One of them is hardware wallets like Trezor, Ledger or Lattice1. These are USB devices that create and store cryptographic material on their secure components, preventing attackers from accessing private keys even when they have access to the computer, eg via a virus/backdoor.

Another line of defense is the multiple formations that can be used with hardware wallets. “Multi-sig is a smart contract wallet that requires transactions to be confirmed by multiple owners,” says Brisacaro.

“For example, you could have five owners and require at least three people to sign a transaction before sending it. That way, the attacker would have to compromise on more than one person to compromise the wallet.”

8. User and user education

Organizations that want to integrate Web3 technologies need to train their staff because new tools are needed to perform transactions on different blockchains.

says Aaron Higbee, co-founder and chief technology officer of Cofense.

Although every company needs to worry about email-based phishing attacks, employees who handle digital assets may be more likely to be targeted.

The purpose of the training is to ensure that everyone on the team uses the latest practices and has a good understanding of security principles. Oded Vanunu, Head of Product Vulnerabilities Research at Check Point, says he’s noticed a huge knowledge gap about cryptocurrencies, which can make things “a little messy” for some companies.

“Organizations that want to integrate Web3 technologies need to understand that these projects need a deep security overview and understanding of security, which means they need to understand the numbers and the implications that can happen,” he says.

Some organizations that do not want to manage private keys choose to use a centralized system, which makes them vulnerable to Web2 security issues.

“I call for integrating Web3 with Web2 technologies to be a project where in-depth security analysis and security best practices are implemented,” says Vanunu.

9. Continued use of NFT and Web3 decentralized applications

Many companies abandon products that no longer serve their needs, but this is not usually the case with blockchain-based assets if implemented correctly.

“NFTs should not be seen as a one-off marketing effort,” says Stein.

“If the NFT itself is not on-chain, the onus is on the company to maintain it at all times. If the project is very successful, the company takes on the serious task of supporting collectors of these NFTs in case of mishaps, scams, etc. till then.

One such viral project is one launched by the Ukrainian government that sold NFT based on a war timeline.
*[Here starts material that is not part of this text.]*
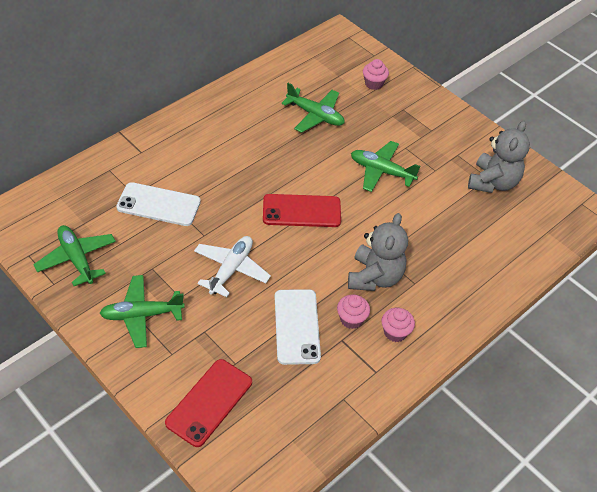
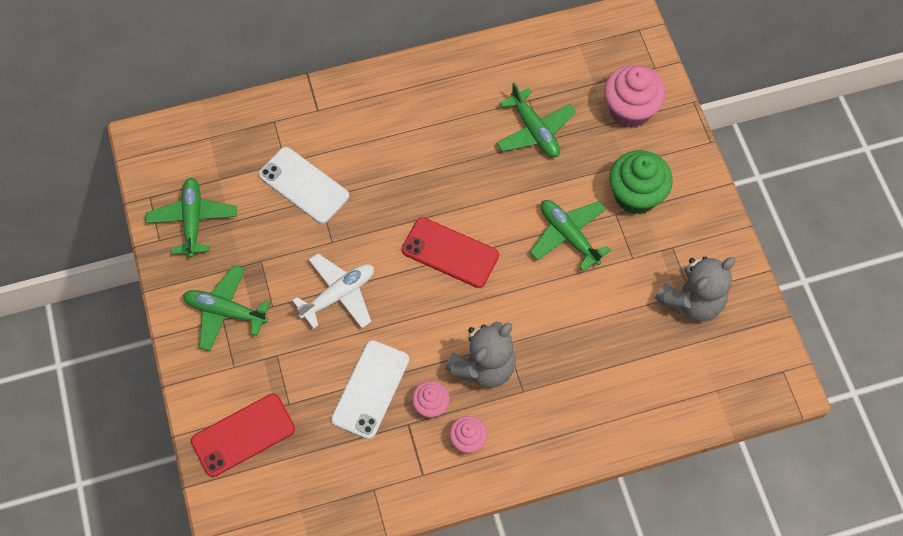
camera: 30 degrees right, 15 degrees up
(373, 84) = (630, 110): pink cupcake -> pink cupcake, size x1.79
(411, 132) = (635, 195): none -> green cupcake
A place where the memory of the war is preserved. A place to celebrate Ukrainian identity and freedom,” reads a tweet by Mykhailo Fedorov, Ukraine’s Deputy Prime Minister and Minister of Digital Transformation.

NFT enthusiasts have responded positively, saying they want to buy a piece of history and support Ukraine. However, they expect the project to continue.
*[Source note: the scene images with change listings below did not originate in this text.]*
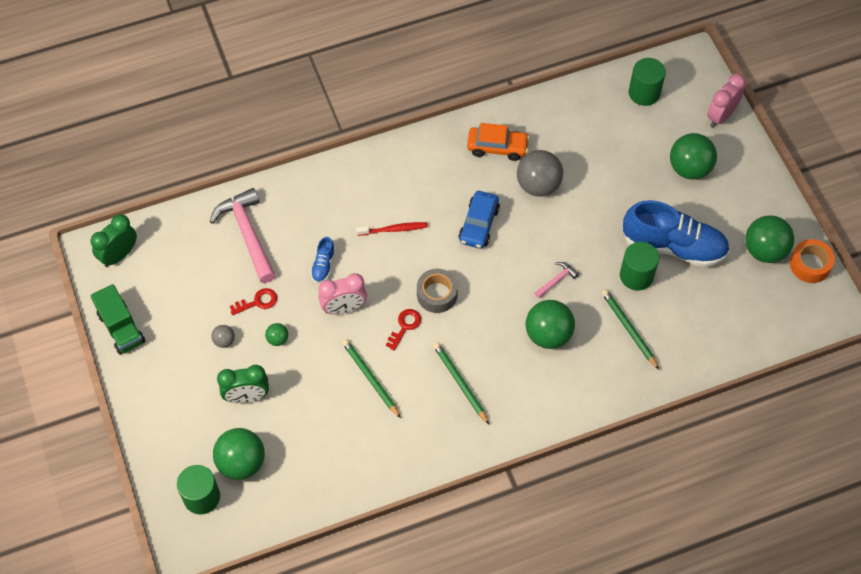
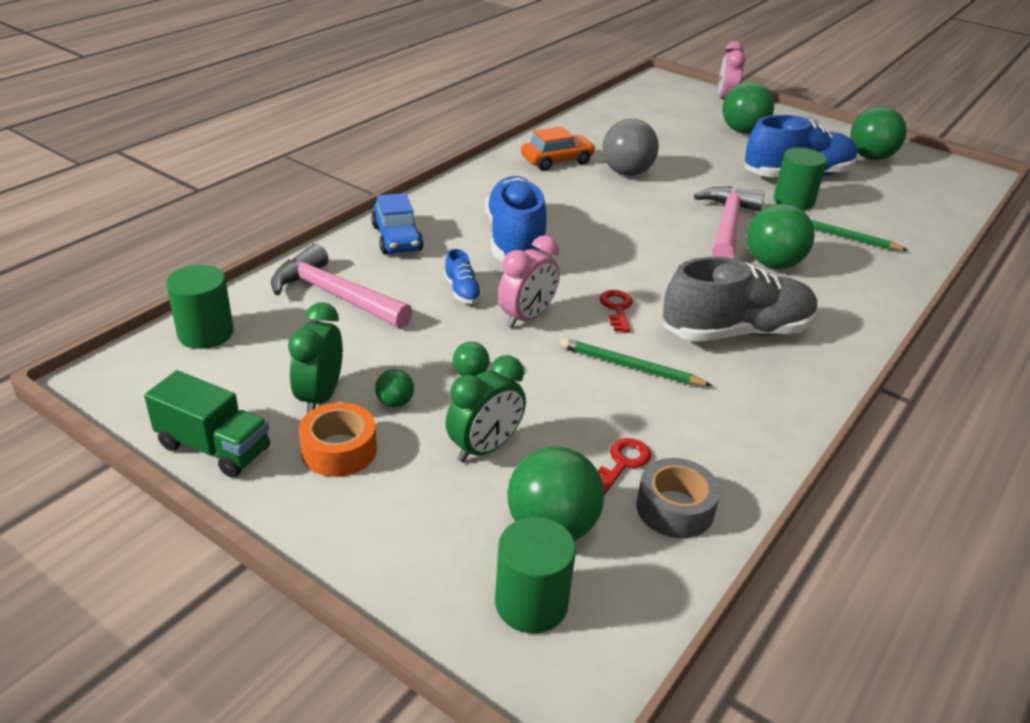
camera: 35 degrees left, 25 degrees down
(119, 255) = (152, 371): green clock -> green clock (320, 397)
(224, 341) = (395, 403): grey ball -> green ball
(258, 302) = (407, 349): red key -> red key (622, 463)
(393, 229) = (515, 240): red toothbrush -> blue shoe
(437, 294) = (621, 272): grey tape -> grey tape (675, 508)
(460, 383) = (736, 332): green pencil -> grey shoe
(479, 225) = (602, 212): blue car -> blue car (397, 238)
(556, 280) = (727, 225): pink hammer -> pink hammer, size x2.16
(644, 93) = (647, 103): green cylinder -> green cylinder (205, 333)
(810, 265) = (915, 155): orange tape -> orange tape (339, 450)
10. Blockchain isn’t always the right tool

New technologies are always exciting, but before introducing them, organizations should ask themselves if they have already solved the problem and if this is the right time to adopt them. Blockchain-based projects have the potential to change companies for the better, but they can also be resource-intensive, at least in the initial stage.

Assessing the risk-benefit ratio will be an important part of the decision, and adequate funding for security-related activities, both at the implementation stage and during their implementation, is critical.

Assessing the risk-benefit ratio of these new threats may not be a core competency (yet), and it is easy to get caught up in the hype that is often associated with cryptocurrencies,” concludes Schwenk.